The air was thick with moisture when Koko and I went out walking on this still, suitably subdued Sunday. The ironwood trees were adorned with glistening raindrops and the blue-gray sky was painted with fine, feathery brush strokes of white. Great piles of gloomy clouds, headed northwest, were gilted — backlit by a sun that was slow to show itself, and when it did, it was a brief, through memorable, spectacle of gold upon pink upon pearl. In the distance, fog crept among the cinder cones and up the belly of the Giant, swirled among Norfolk pines that stood like sentinels in the misty blue-green landscape.
Evidence of the changing political landscape in Hawaii can be found in the House’s passage of the civil unions bill, with minor amendments that are likely to meet approval of the Senate and also our new governor. Yet the angst is far from over, as witnessed by the more than 366 comments that followed the Star-Advertiser’s cursory coverage, many of them left by fundamentalist Christians who simply cannot get past their religious blinders to see that this is not about marriage or morality, but civil rights.
And evidence of the changing physical landscape can be seen in Alaska, which has warmed at three times the rate of the lower 48 states since the early 1970s, according to a report by Reuters. The article looked at how rapidly melting glaciers and permafrost are causing mudslides, floods, fire, rampant vegetation growth, acidification of marine waters and coastal erosion.
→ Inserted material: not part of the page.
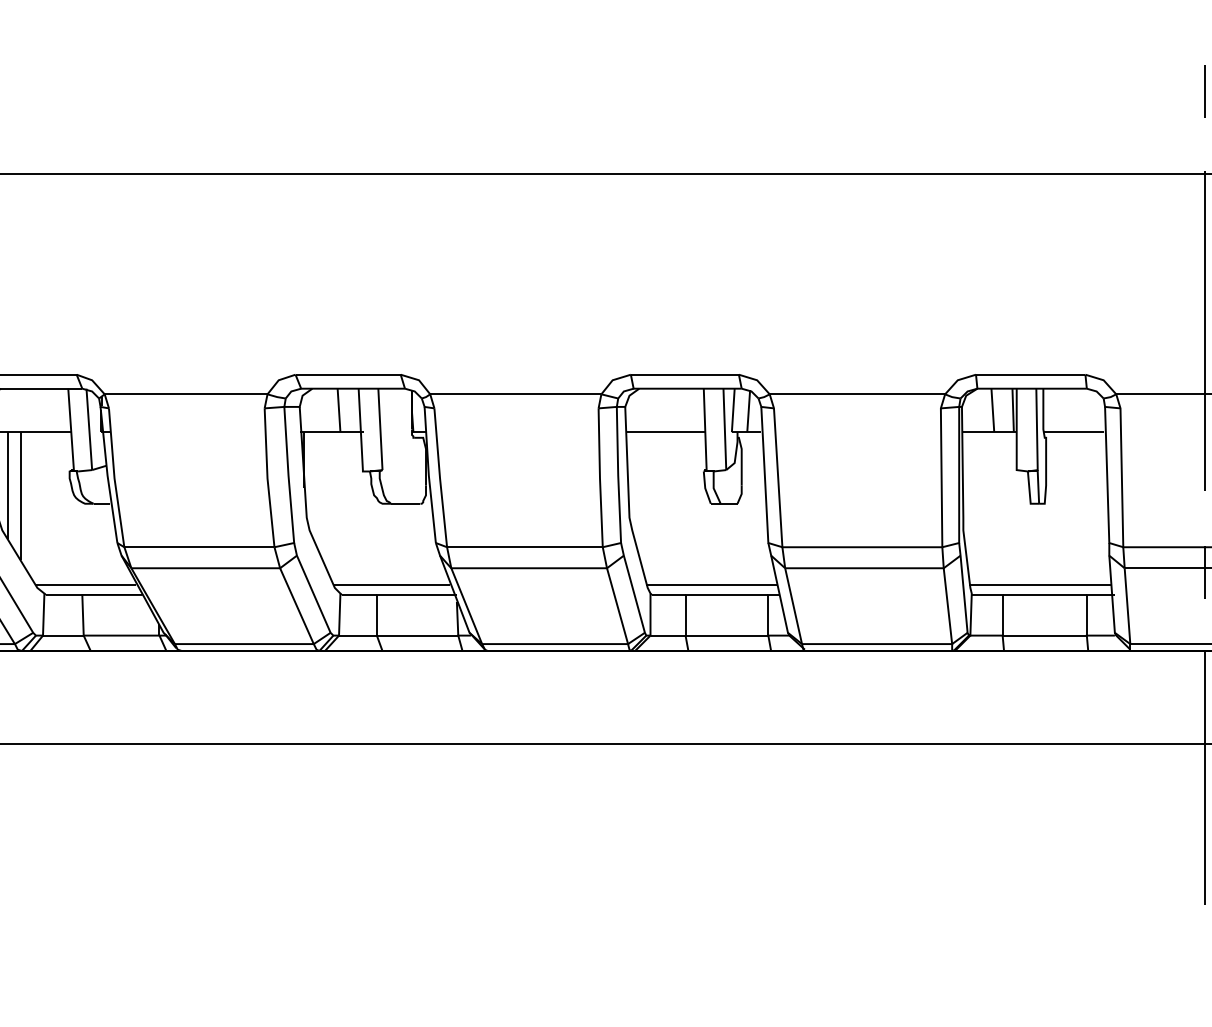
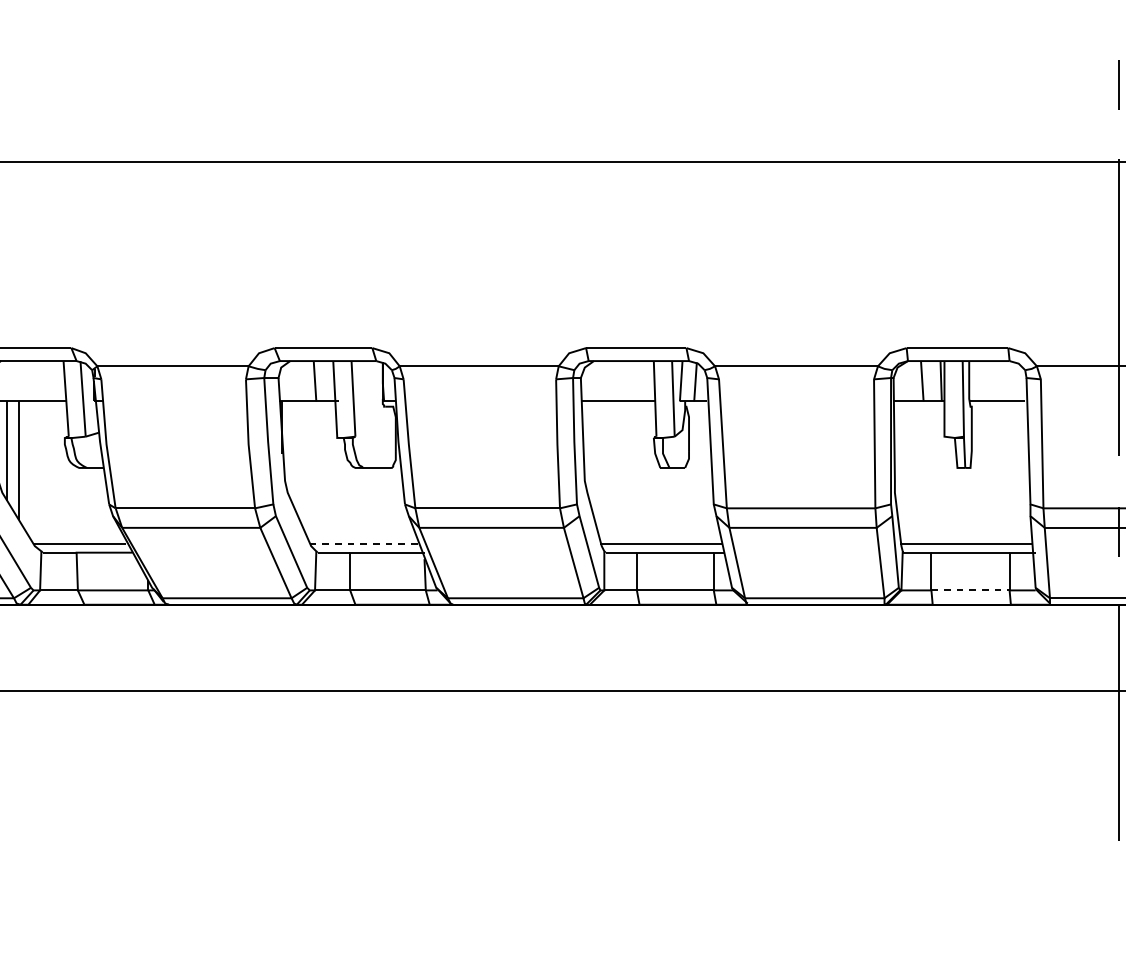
line: (392, 585) -> (364, 543), solid -> dashed
line: (1045, 635) -> (971, 590), solid -> dashed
Just a small wake-up for the climate change deniers — and a clear warning preview that likely will go unheeded by Kauai officials who proceed to build a concrete path along the coast and allow homes to be constructed within flood zones and far too close to an ocean whose levels are rising.
But hey, we’re not totally clueless. We banned plastic bags with handles!
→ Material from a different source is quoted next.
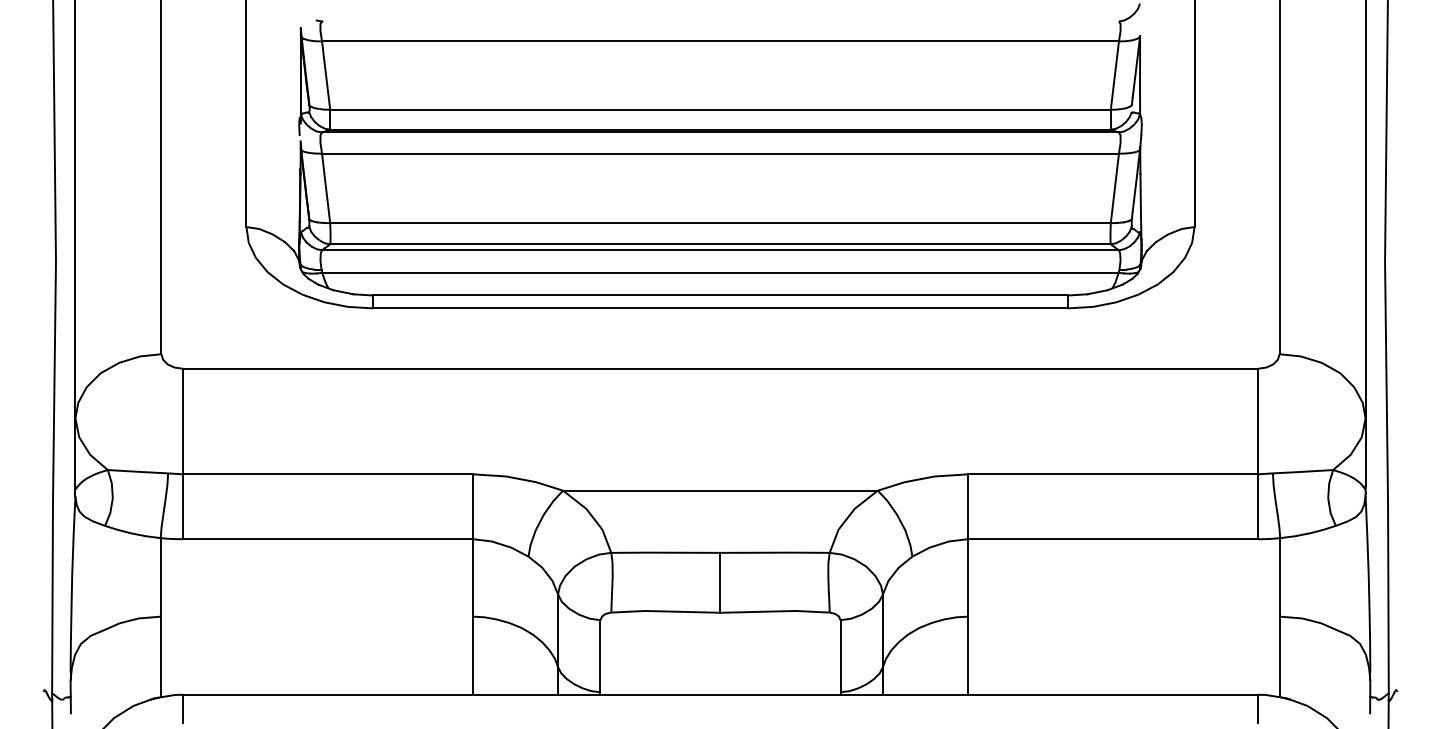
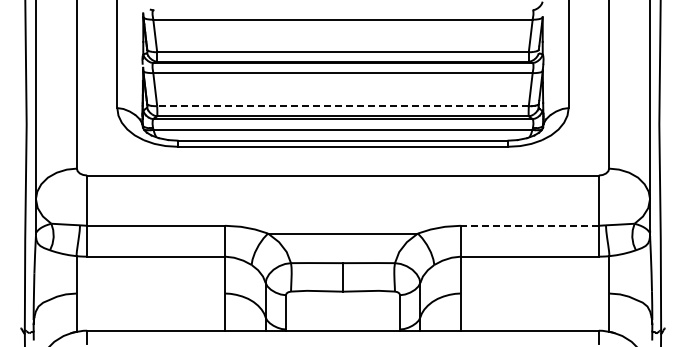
line: (721, 223) -> (343, 106), solid -> dashed
line: (1112, 473) -> (529, 225), solid -> dashed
I thought I’d used my last one the other day, but then found one in the vegetable drawer holding some collard greens that were turning into slime. In my oblivious past, I would’ve tossed the whole mess into the trash, but since the bags are now scare, they’ve gained value, so I carefully washed it out for re-use, while wondering whether the water pumped by imported fossil fuel shipped thousands of miles across the ocean created more of an environmental impact than the bag I was trying to save.
So hard to say, and so many trade-offs to be weighed, like whether it’s worth it to dam the Wailua River to generate electricity. KIUC is pushing the project by saying that it’s needed to wean us off oil. But as I shivered my way through frigid Foodland on an already chilly afternoon, I wondered whether we might not focus on conservation instead.
I mean, just who and exactly what are we generating all this electricity for? The super-duper laser project at PMRF? The lavish mansions on the North Shore, with their multiple Sub-zero refrigerators and landscape ponds that require the constant use of pumps? A friend was telling me of how actor Johnny Depp kept the AC cranked down so low when staying in one of those Kauapea Road ag land resorts last summer that the pipes were sweating in the walls and water was flowing off the slab, requiring extensive and expensive repairs.
But never mind. The movie industry and military, which are all about waste, pump millions into the economy. So their wastefulness is to be overlooked, ignored, forgiven.
As for the rest of us, shut up and wash out your plastic bags. That is, if you’re so politically incorrect as to still have some — and craven enough to still want some.